Following is the full text of ICT’s statement at the Forum:

12th Session of the Forum on Minority Issues
28-29 November 2019 – Geneva

Item 3: Public policy objectives for education in, and the teaching of, minority languages

Statement by the International Campaign for Tibet

Ladies and Gentlemen,

I am speaking on behalf of the International Campaign for Tibet to draw the Forum’s attention to the difficulties that Tibetans in the People’s Republic of China face to learn in their mother tongue. I also want to highlight the negative human rights impacts of Tibetan language discrimination.

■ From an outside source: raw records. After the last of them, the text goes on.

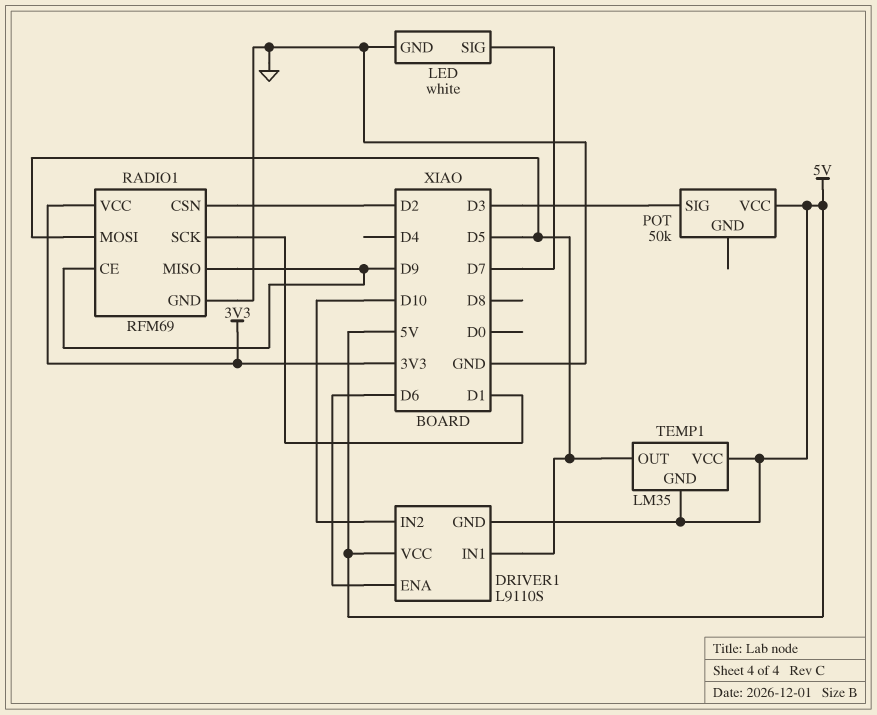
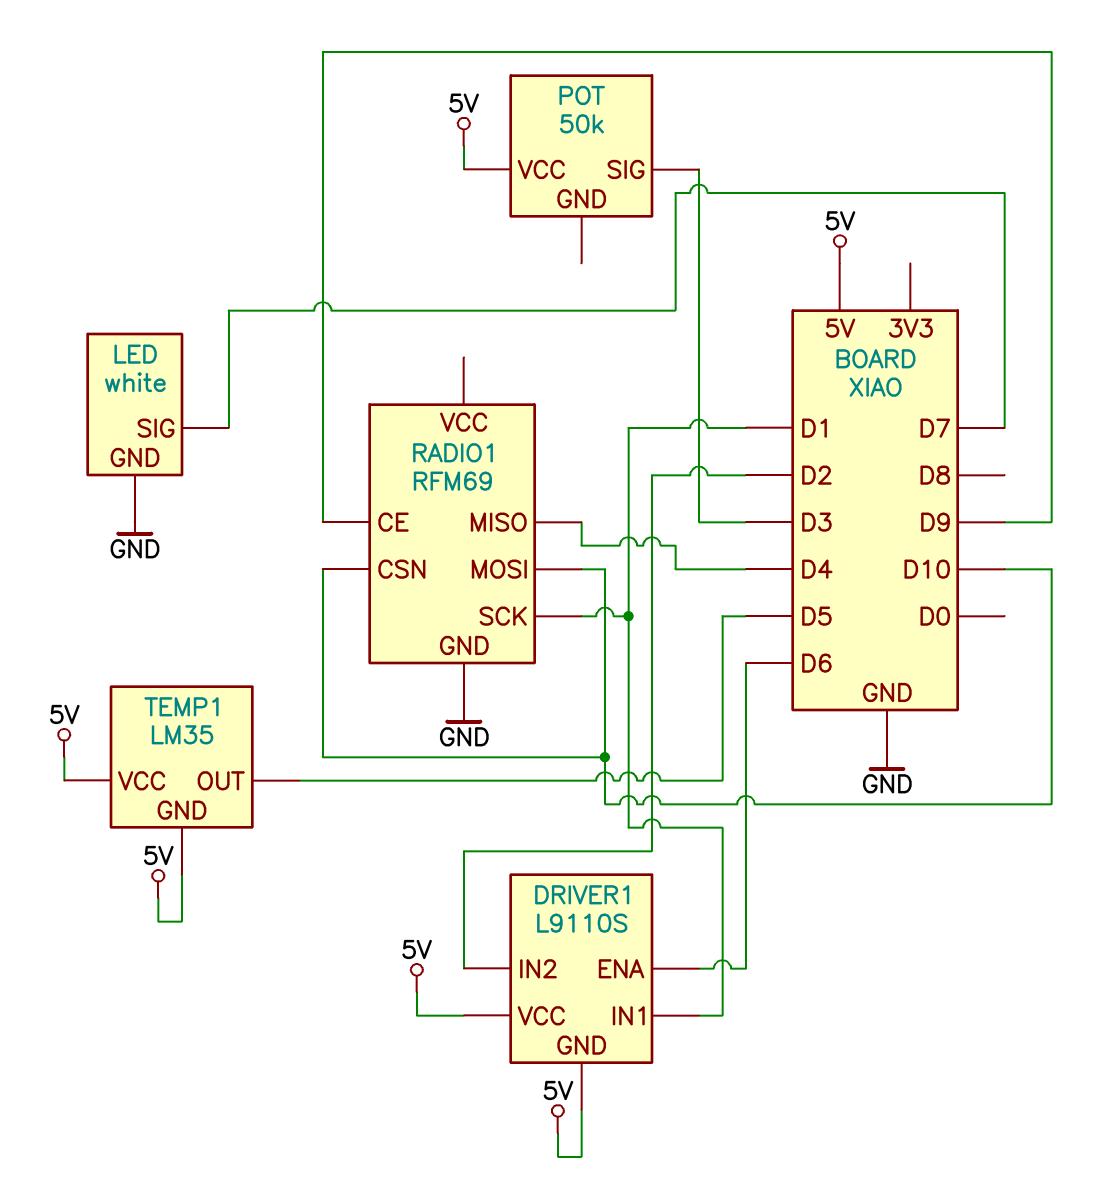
DRIVER1 pin IN1: D5 -> D1
DRIVER1 pin IN2: D10 -> D2
RADIO1 pin CSN: D2 -> D10
RADIO1 pin MISO: D9 -> D4
RADIO1 pin MOSI: D5 -> D10
RADIO1 pin VCC: 3V3 -> none

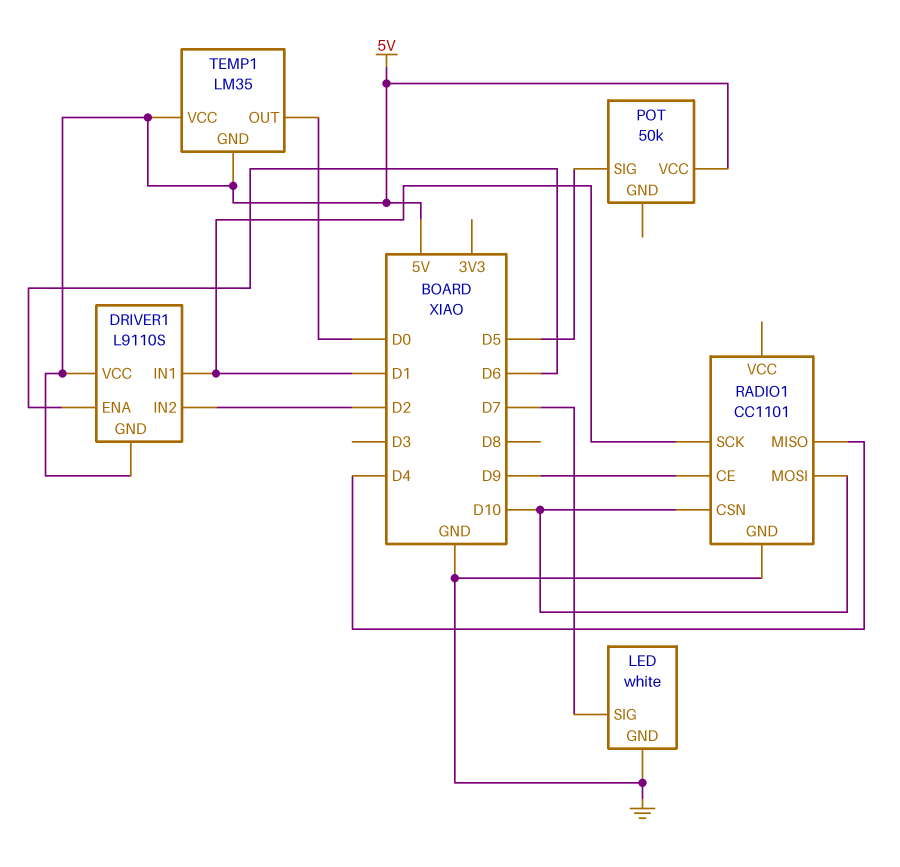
POT pin SIG: D3 -> D5
RADIO1: RFM69 -> CC1101
TEMP1 pin OUT: D5 -> D0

In recent years, due to the increasingly assimilationist policies implemented by the Chinese authorities to safeguard “national unity and harmonious society”, the Tibetan language has been significantly marginalized with Tibetan-medium instruction drastically downgraded in favor of Chinese-medium instruction.

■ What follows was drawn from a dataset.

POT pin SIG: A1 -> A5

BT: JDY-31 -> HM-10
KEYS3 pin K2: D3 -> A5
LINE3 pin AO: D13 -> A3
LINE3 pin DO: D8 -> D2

Today, while primary-level classes are taught in Tibetan in many Tibetan areas, instruction at secondary, tertiary and vocational levels are in Mandarin in all subjects other than Tibetan language classes.[1] Informal Tibetan language classes offered by small private groups or monasteries have also been the target of state control. In December 2018, the Qinghai Nangchen county government published a notice banning language classes in monasteries over the winter break, describing them as “ideological infiltration amongst the youth” and a form of disguised political opposition to the government.”[2] Our research has also identified a serious lack of funding and institutional support for producing Tibetan-language learning materials and bilingual teacher training courses.

Despite stipulations and rules that “make clear that equal attention be given to Tibetan and Han-Chinese languages in the Tibet Autonomous Region, with the Tibetan language as the major one,”[3] the lack of possibilities for Tibetans to study in their mother tongue places them at an educational and economic disadvantage. Native-language instruction leads to higher academic performance, which can better equip Tibetan students when competing with Han students for tertiary and career opportunities. The devaluation of the Tibetan language is also a clear violation of their cultural rights, as the Tibetan language – one of Asia’s four oldest and most original languages – is fundamental to Tibetan identity, culture and religion. China’s Constitution and Law on Regional National Autonomy in fact recognizes the right of ethnic minority groups to use and develop their own language.

Despite these legal protections, Tibetans who express concerns about Chinese language policies are accused of “inciting separatism” and face severe consequences. A prominent example is that of Tashi Wangchuk, a businessman from Yushu, Qinghai, who was sentenced to 5 years in prison in May 2018 for his advocacy for Tibetan-language education.[4] More recently, Sonam Palden, a 22-year-old monk was detained in Ngaba County town and has been held incommunicado since 19 September for posting critical views of China’s language policy on his WeChat account.[5]

Given these developments, there is reason for grave concern about the future of the Tibetan language, with particular respect to the protection of the right of Tibetans to use their own language in legal, administrative and judicial fields or in work environments, and their right to ensure the survival of the Tibetan language for future generations.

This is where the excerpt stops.